La conception rayerienne du vivant dépasse les frontières entre médecine humaine, médecine vétérinaire, physiologie, anatomie et histoire naturelle.
Cette unité n’efface pas les disciplines : elle organise leur confrontation autour de faits observables, d’expériences communicables et de comparaisons vérifiables.
La pathologie comparée
Rayer étudie les maladies humaines et animales dans un même cadre d’enquête. Les ressemblances et les différences entre espèces permettent d’examiner la transmission des maladies et de mieux comprendre leurs mécanismes. Cette orientation joue un rôle majeur dans ses travaux sur les zoonoses.
La Société de Biologie
En 1848, Rayer devient le premier président de la Société de Biologie.

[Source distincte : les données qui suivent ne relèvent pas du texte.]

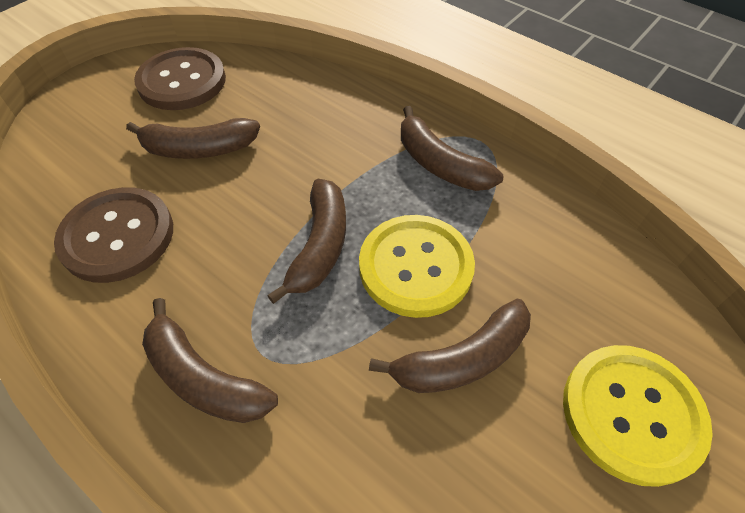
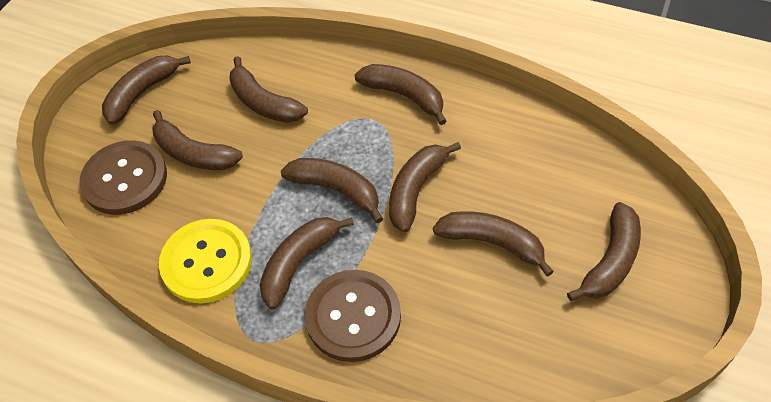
brown banana: 5 -> 9
yellow button: 2 -> 1

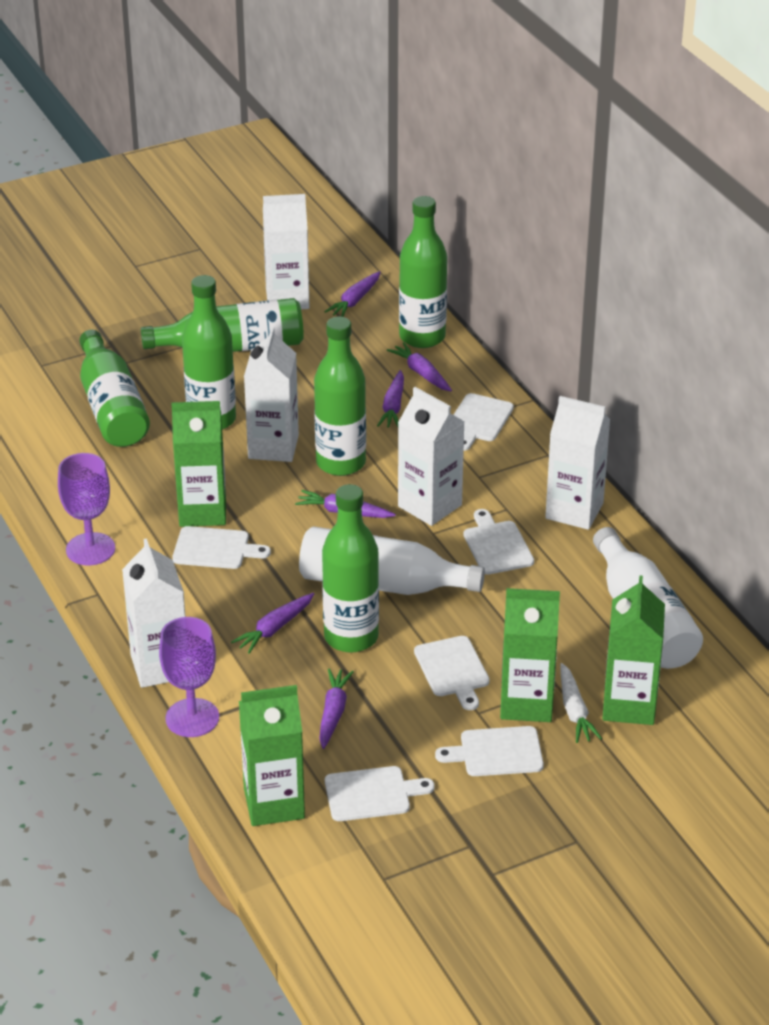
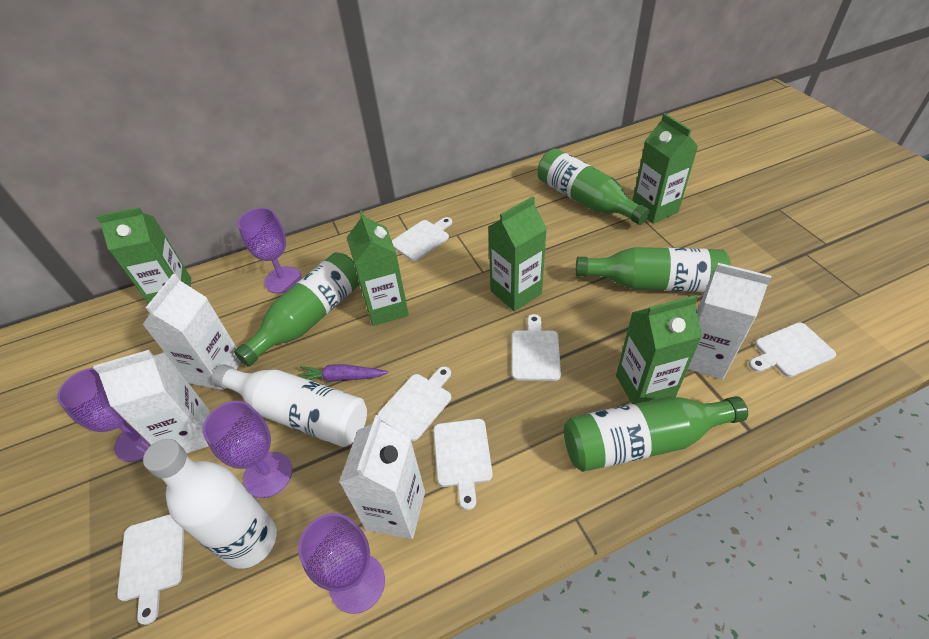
green bottle: 6 -> 4
green carton: 4 -> 5
purple carrot: 6 -> 1
purple goblet: 2 -> 4
white carrot: 1 -> 0
white carton: 5 -> 4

La nouvelle institution réunit des chercheurs issus de la médecine, de l’anatomie, de la physiologie, de la chimie et de l’histoire naturelle. Elle transforme les observations en communications, puis les communications en archives collectives.
Une unité méthodologique
L’unité du vivant repose chez Rayer sur une méthode : observer, comparer, relier les structures aux fonctions et soumettre les conclusions à la discussion. La diversité des approches est admise ; l’absence de preuve ne l’est pas.
Document présenté : première année des Comptes rendus et Mémoires de la Société de Biologie, 1849. Cette institution demeure l’une des œuvres les plus durables associées à Rayer.